といふのも、他の頁で、「じっさい將門亡き後、諸国へ分散した落人たちは筆舌につくしがたい迫害に晒された。その痕跡が各地の記録にのこる」、とおつしやつてをられるからです。 

 それと、次の文章。「空也の念仏がなければ天皇母子は救われず、将門が死ななければ一族郎党三万七千人の釈放もない。すでに処刑が決まっていた残党に恩赦がなければ、鉢敲きも、その後につづく念仏衆も空也僧もなく、さらにいえば民衆の浄土教はもっとずっと後世まで広まることはなかったろう。空也はまちがいなく歴史を作ったのだ。」 

 これは、いはば、著者のまとめ、結論と言つてもよい言葉です。できれば、ぼくなりにその確をつかみたいですね。 

 

ところで、しだいに現地探訪の日が迫つて來ましたので、さううかうかと寄り道ばかりしてゐられません。まあ、すでにぼくのなかでは「紀行」ははじまつてゐるやうなものですが・・。そこで、昨夜から、將門關係の書物では必ず參考文獻にあげられる、明治四十年に出版された、織田完之著『平將門故蹟考』 を讀み始めました。

 

それで、「總論」と三つの「序」を讀みましたけれど、その文書の難解なこと、漢文を讀んでゐるやうでした。いや、実際、「序」の三篇みな漢文なのでした。なにしろ難しい漢字が使はれてゐて、電子辭書の 〈漢字源〉 を引きつぱなしでした。 

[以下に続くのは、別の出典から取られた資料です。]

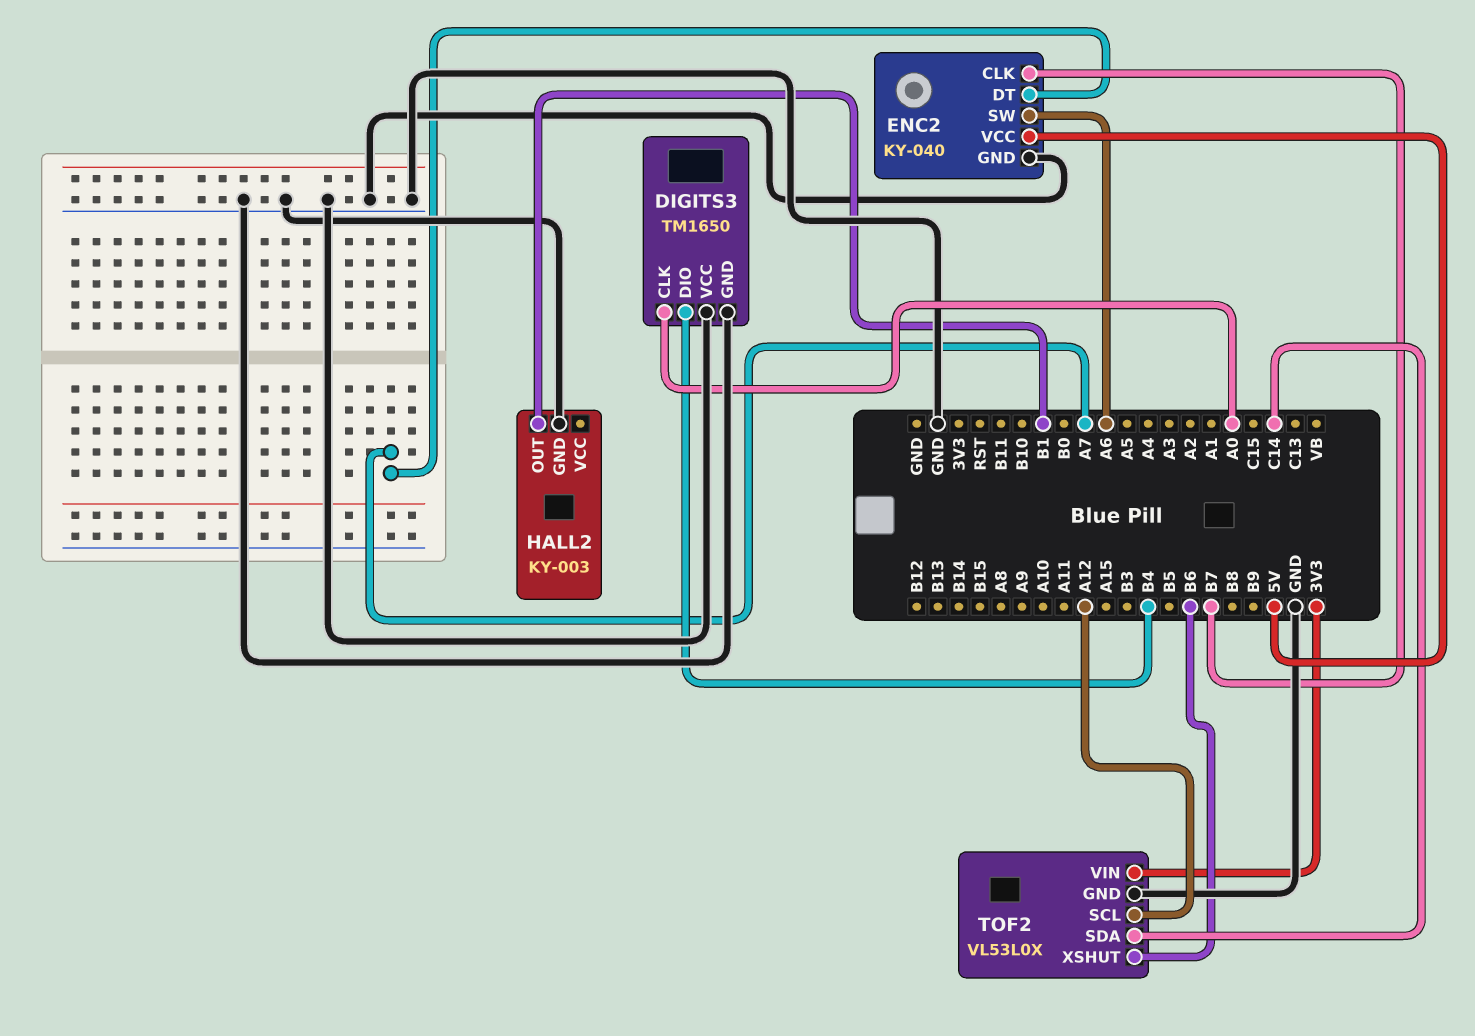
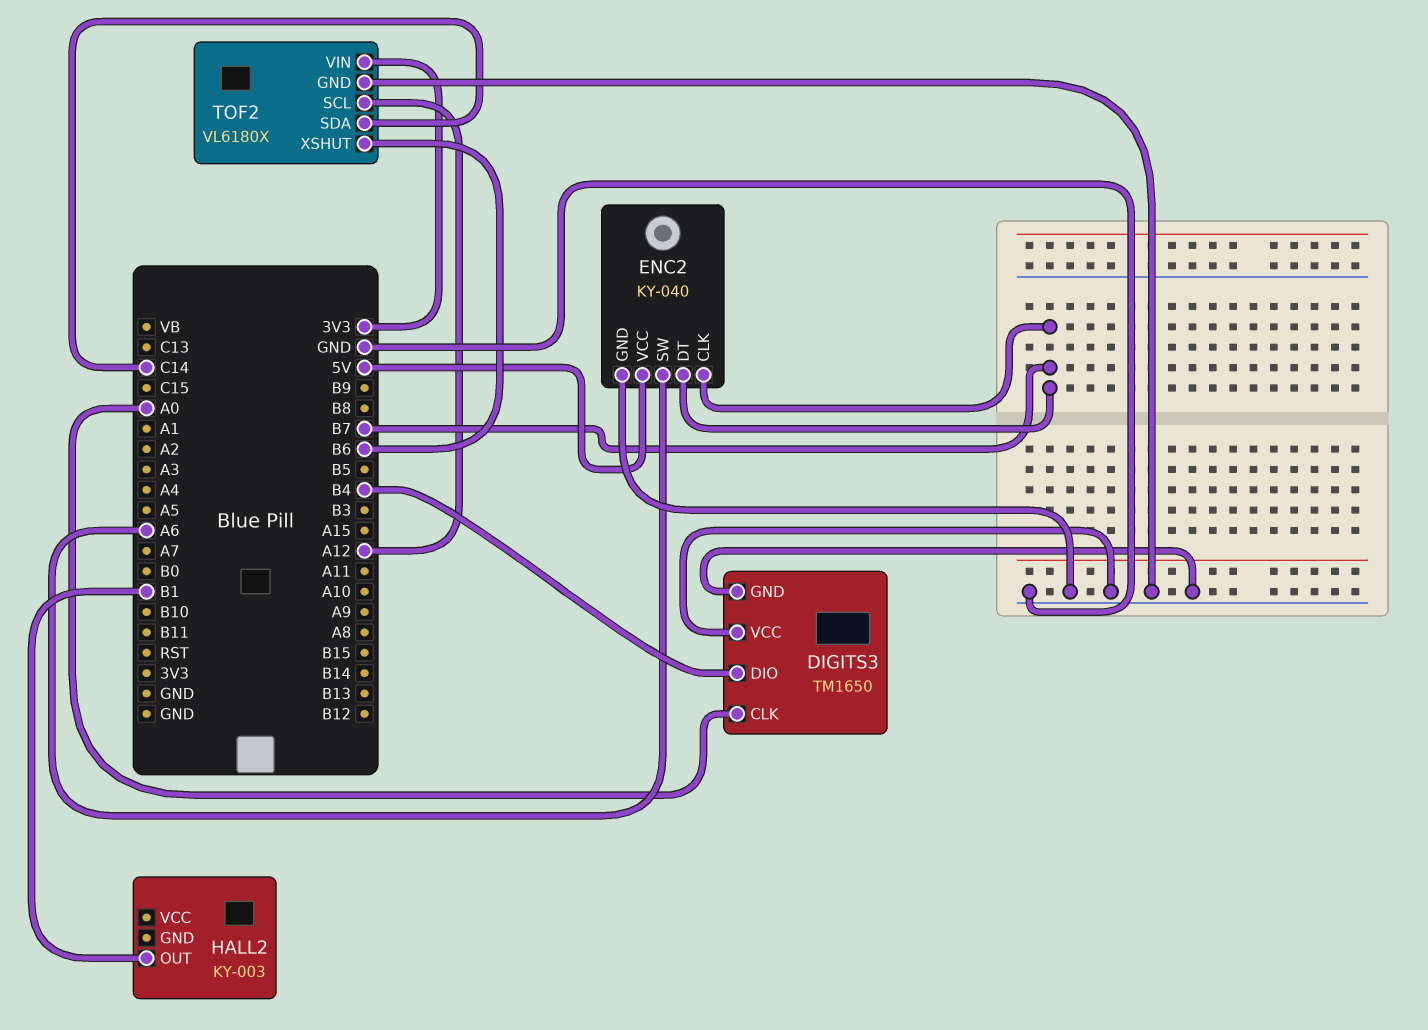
ENC2 pin DT: A7 -> B7
HALL2 pin GND: GND -> none
TOF2: VL53L0X -> VL6180X

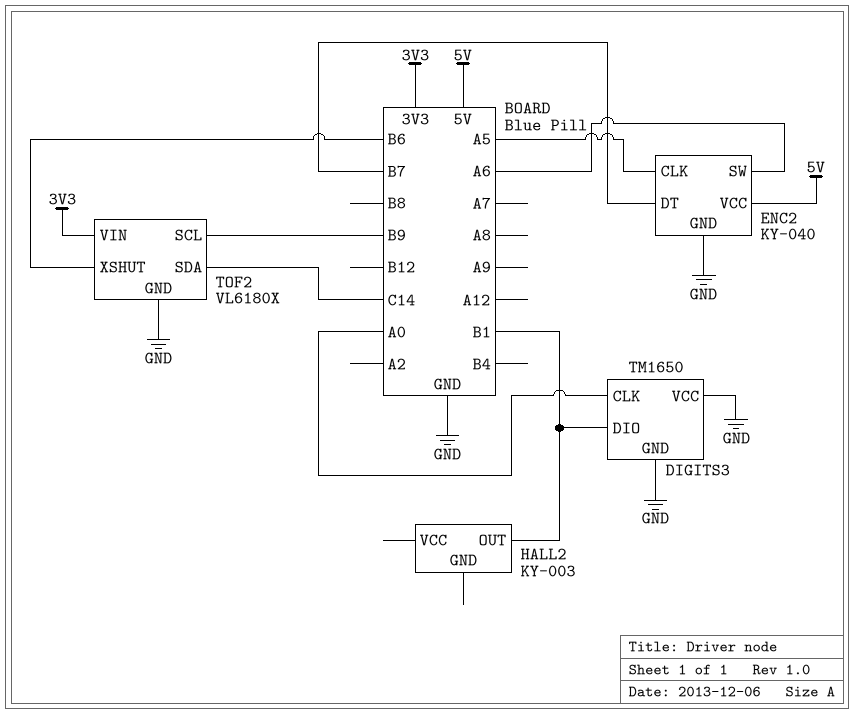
DIGITS3 pin DIO: B4 -> B1
ENC2 pin CLK: B7 -> A5
TOF2 pin SCL: A12 -> B9

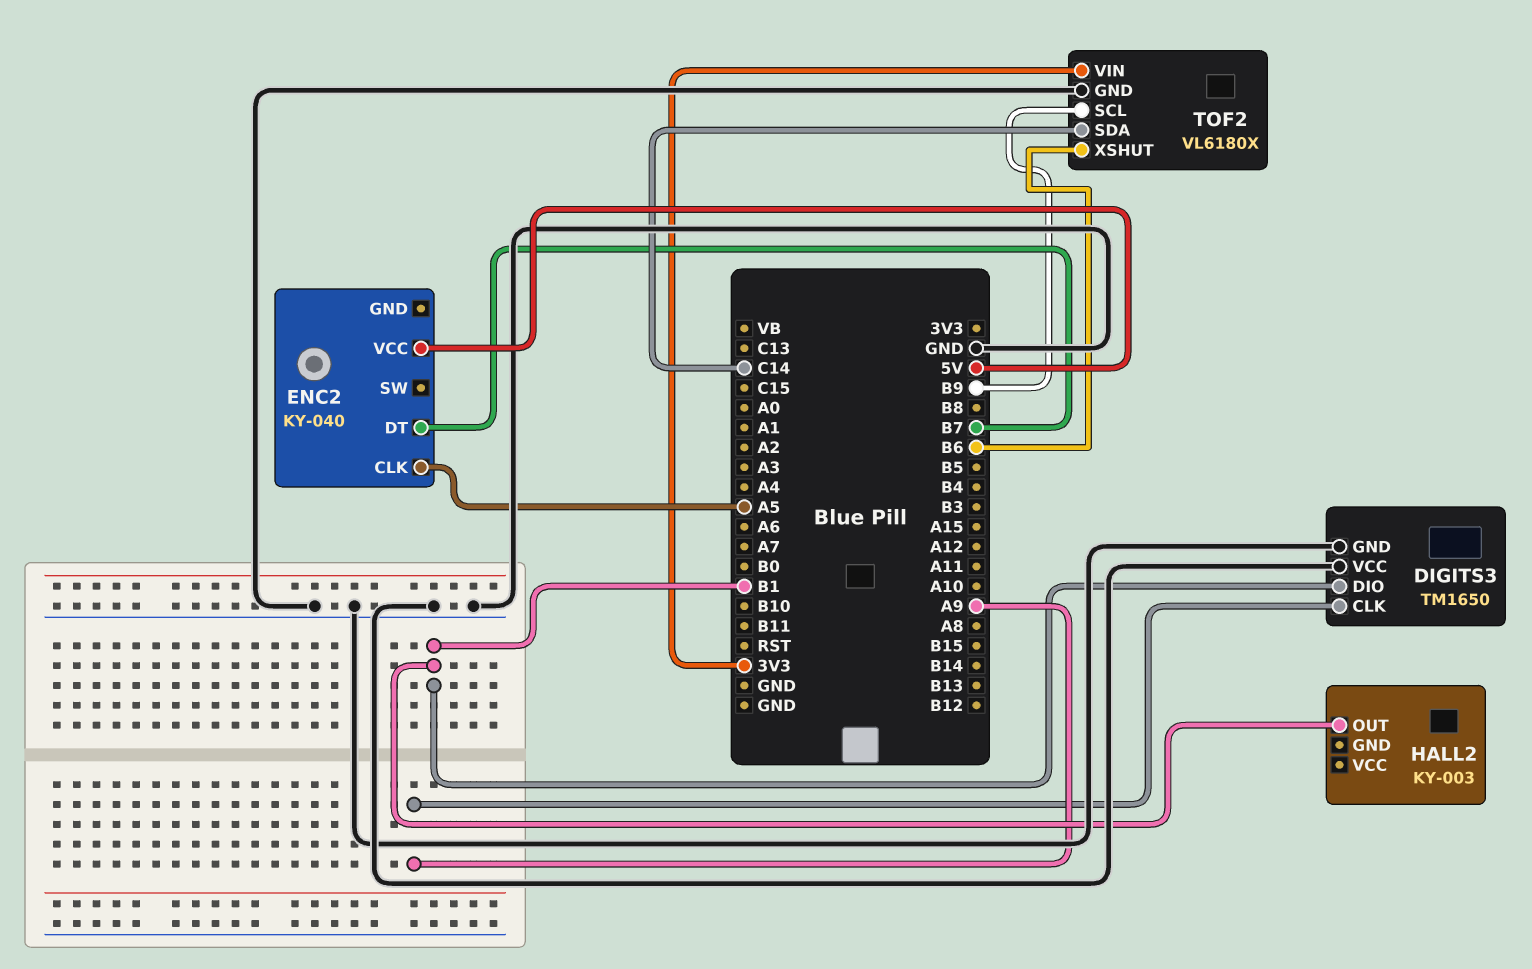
DIGITS3 pin CLK: A0 -> A9
ENC2 pin GND: GND -> none
ENC2 pin SW: A6 -> none

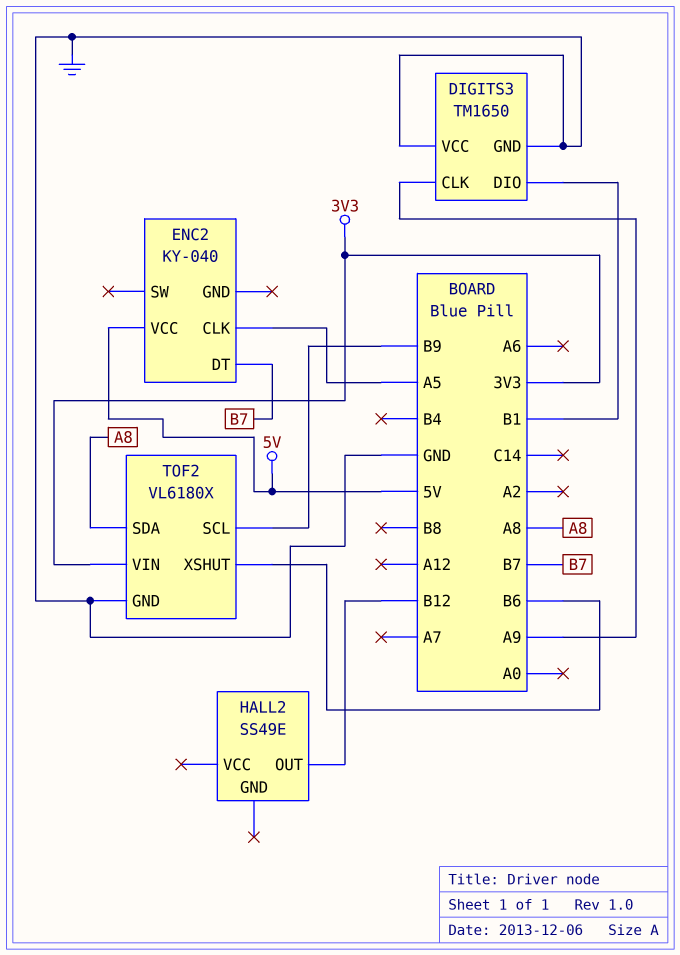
HALL2: KY-003 -> SS49E
HALL2 pin OUT: B1 -> B12
TOF2 pin SDA: C14 -> A8

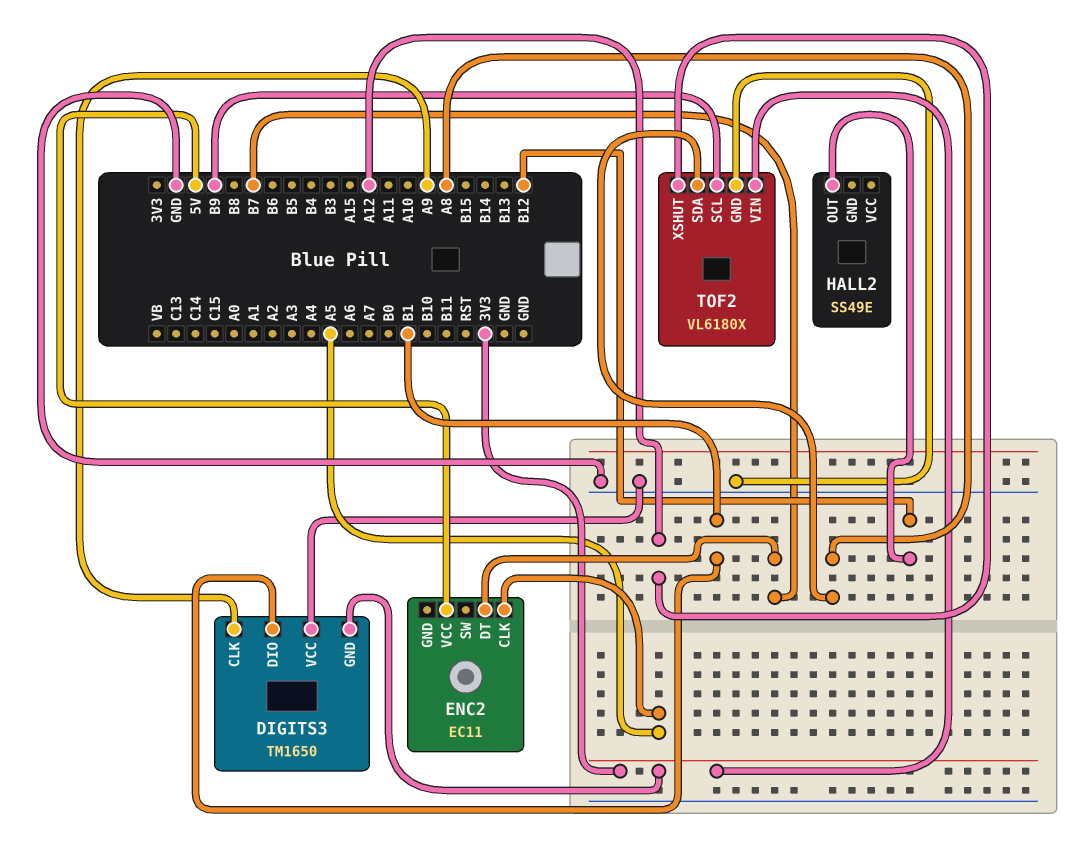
DIGITS3 pin GND: GND -> 3V3
ENC2: KY-040 -> EC11
TOF2 pin XSHUT: B6 -> A12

例へば、「覬覦」。「きゆ」と讀みます。意味は、「身分不相應なことを望むこと」です。「狡譎」は「かうけつ」と讀んで、「ずるがしこい」の意。その他、「讒謗」、「駭く」、「泄す」、「冤枉」、「羅織」、「寳祚」、「謾」、「炳」、「咸」、「瘞」、「杳」、「操觚」、そして、「洵」等々。 

ぺらぺら見たところでは、本文も同じやうな調子です。まあ、册子ですので、はやく讀み上げてしまひませう。 

 

今日は眠かつた。まあ、明治の人の文章つてこんなもんなんでせうか。露伴や漱石や鴎外のやうな、また樋口一葉だつて、小説だからでせうが、どうにかすらすら讀めますが、この學術的文章(?)にはまゐりました。論文調の文章にしたつて、中江兆民だとか、徳富蘇峰だとか、西田幾太郎だとか、孝徳秋水だつて、たまたま岩波文庫で確認しただけですけれど、先へ先へと讀ませてくれるものが感じられるのですが、これにはありません。今のところですけれど・・・。  

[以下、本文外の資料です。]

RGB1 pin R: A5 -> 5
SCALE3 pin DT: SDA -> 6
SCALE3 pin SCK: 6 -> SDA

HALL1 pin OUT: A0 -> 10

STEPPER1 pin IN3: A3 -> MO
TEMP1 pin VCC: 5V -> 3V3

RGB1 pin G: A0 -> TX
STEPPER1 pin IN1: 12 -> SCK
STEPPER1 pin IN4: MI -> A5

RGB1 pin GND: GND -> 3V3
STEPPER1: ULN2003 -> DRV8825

「神社秘録」にどうのかうの、「御城日記第三に曰く・・・」、「増補江戸咄に伝く・・・」、というふうに、事柄の羅列であつて、まあ、個々の事實を知らされてソンはしませんけれど、將門の問題とどう關りがあるのかまだ見えてきません。 

でも、著者の名譽のために、本文冒頭の文章を引用しておきたいと思ひます。(・・・)内はぼくの補足です。 

 

「平將門の (冢・つかの意か? はおほう、かぶせるの意) は明治の昭代(太平の世)に顯れたり誰か料らんや東京の中央皇居の東北皇宮の付屬地なる大手町大藏省の南庭にあらんとは夫天慶三年より明治三十九年に至る九百六十七年の間無實の冤枉(ゑんわう・冤罪)を蒙り滿天下の人は皆將門を目して天位を覬覦せる大叛臣と思ひ居れり之が爲めに其のも隱晦して假山となり更に人の顧みさるに至れり而して天運循環往いて還らさるはなし明治三十八年四月四日官報・・・に依り名古屋大須寳生院眞福寺の將門記を以て國寳の資格あるものと定むと内務大臣より公達せらる是より先き予は將門記傳を著し茲に國寳の字を冠して之を印行し事實の眞相を世上に明示し歴史の謬妄を訂正し千古の冤罪を洗雪せん事を謀れり。」 

 

さう、このやうな文章であれば、いくら句讀點がなくても、濁點もなくてまるで平安・鎌倉の古典文と同じですが、よく分かりますし、著者の勢いが感じられますね。 

 

ドイツはベルリン在住の三輪君から久しぶりのメールが届きました。お互ひに心臓の欠陥をかかえてゐるので、ちよいと心配してゐた矢先でした。娘のシモーネと我妻の誕生日が同じ日で、そのお祝ひをかねた便りでした。よかつたよかつた! 

なにせ、「ひげ日記」の數少ない愛讀者の一人ですから、まだまだ失ひたくはありません。  

 

今日の寫眞・・織田完之著『平將門故蹟考』(碑文協會・その再刊)。それと、ベランダに返つてきた寅ちやん。逃亡してから何か月ぶりでせうか。妻と顔を見合はせてほつとしてゐます。茶色のノラも一緒です。妻があげる食事がいいものだから、みなまるまるとしてゐます。